Conclusion to Where There is No Time and Nothing Matters: Cognitive Challenges at the Edge of the World, highlighting and giving focus to various themes of an earlier study (In Quest of Optimism Beyond the Edge -- through avoidance of the answering process) in the light of travels in Tasmania during completion of its final version.
Introduction
Traumascape -- of the "White Man's Dreaming"?
Terra cognita vs Terra incognita
Interweaving Demonic and Daimonic Associations in Collective Memory (Annex A)
-- Demonic associations and demonisation
-- Unusual, unsayable, unsaid, untruth -- and denial
-- Prefiguration: Van Diemen's Land as strategic pioneer in the treatment of dissent and otherness
-- Daimonic associations: imaginative, aesthetic, inspirational or spiritual
-- Refiguration of "the other" through fantasy
Memory Challenges at the Edge of the World (Annex B)
-- Symbolic journey -- to the "Edge of the World"
-- Dubious associations -- with the "Centres of the World"
-- Amnesia at the "Edge of the World" -- a key to unrealistic optimism?
-- Mnemonic devices for collective remembrance
Import of Nothingness and Emptiness through Happening and Mattering (Annex C)
-- Varieties of nothingness and emptiness
-- Questionable understanding of emptiness and nothingness
-- "Mattering" and "Happening"
-- "Nothing" emerging through combinations of "mattering" and "happening"
-- Dynamic complexification: integration of "no time"
-- Emergence of "nothing": creating "cognitive shelters"
-- Emergence of "nothing": globalization as exemplar
-- Emergence of "nothing": "import" of significance
-- Polarization and the dynamics of nothingness
Conclusion: Transforming the Edge of the World through Voiding the Centre
-- Paradoxical proximity of "centre" and "edge"
-- Problematic exploitation of edge and centre
-- Reframing spatio-temporal topology as a source of richer metaphors
-- Emergence of a cognitive singularity
-- Strategic implications
-- Symbolic renaming of "Cradle Mountain/Valley" ?
References

Conclusion


The different threads explored above and in the annexes can be further interrelated in response to issues raised in the initial paper (In Quest of Optimism Beyond the Edge -- through avoidance of the answering process).
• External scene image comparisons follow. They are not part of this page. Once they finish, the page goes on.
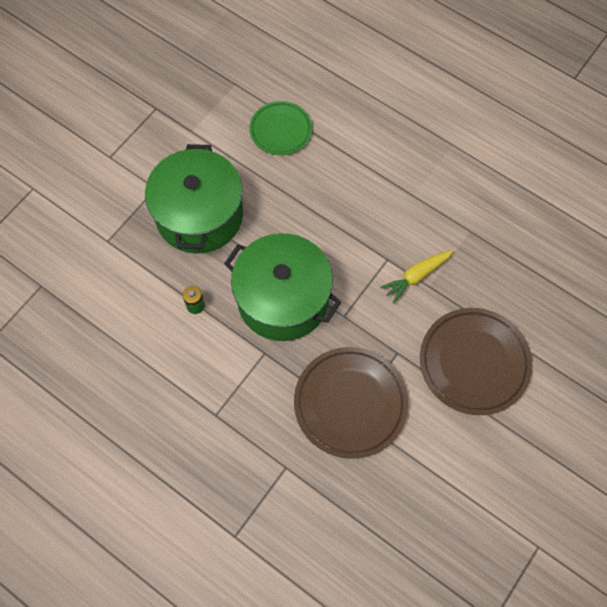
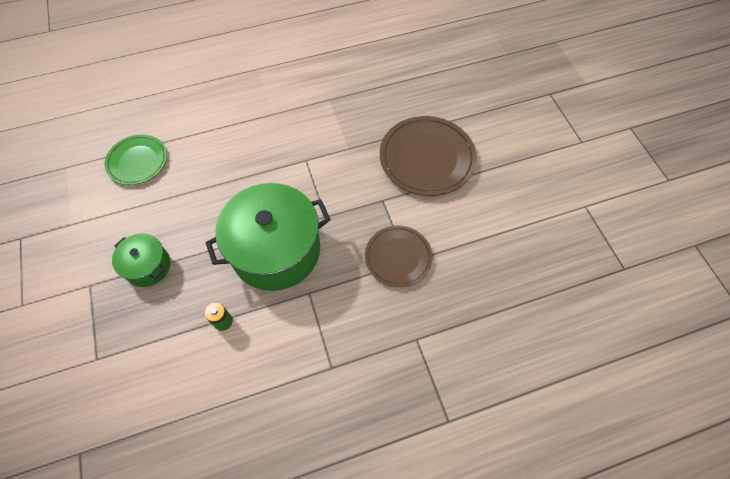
camera: 55 degrees left, 5 degrees down
(199, 215) = (148, 266): green pot -> green pot, size x0.50
(350, 403) = (398, 257): brown plate -> brown plate, size x0.63
(416, 276) = (335, 151): yellow carrot -> none

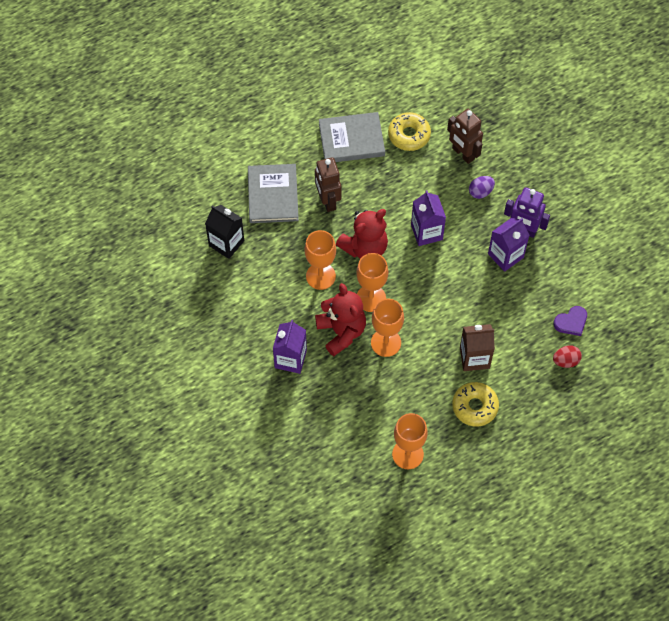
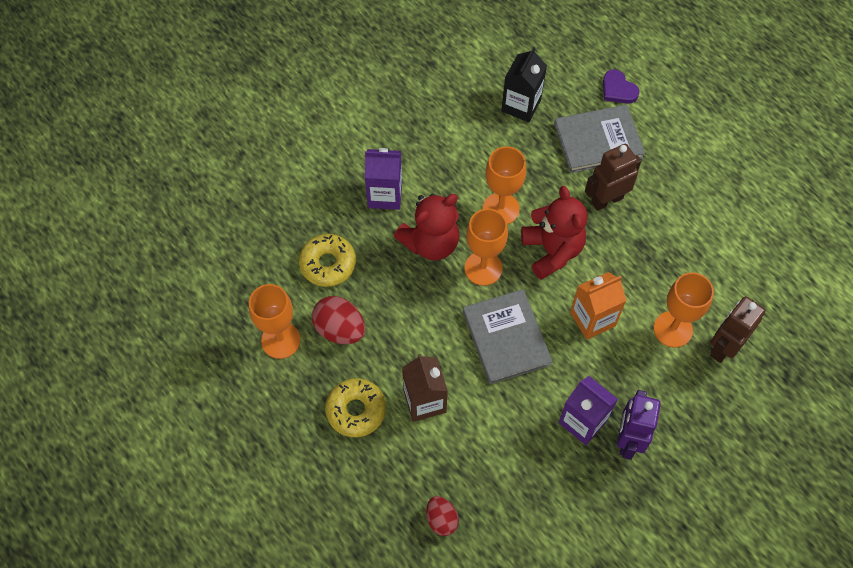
camera: 80 degrees right, 0 degrees up
(351, 139) = (702, 212): grey book -> grey book (506, 338)
(365, 247) = (552, 251): red teddy bear -> red teddy bear turned 150 degrees counterclockwise
(386, 342) = (426, 294): orange goblet -> orange goblet (673, 329)
(405, 409) = (340, 329): none -> red egg
(409, 135) = (731, 278): yellow donut -> yellow donut (328, 264)
(426, 232) = (592, 319): purple carton -> orange carton
(480, 192) = (671, 377): purple egg -> none
(571, 322) = (501, 520): purple heart -> purple heart (618, 89)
Paradoxical proximity of "centre" and "edge"

This may be variously evident in:

  • the similarity of the intuitions expressed at the "centre" of the world and at the "edge of the world"
  • the advantages and disadvantages held to be associated with each
  • the degree to which the search for, and pursuit of, an "edge" is associated cognitively with being at a "centre", notably in the case of mountaineering
  • the typically framing of the challenge for the disadvantaged as one of navigating from the edge to the centre, whereas for those at the centre it is a question of being at (or cultivating) an edge (in the pursuit of glory, status, or excitement) or, alternatively of retiring from the centre to an edge (in an effort, paradoxically, to be more centered).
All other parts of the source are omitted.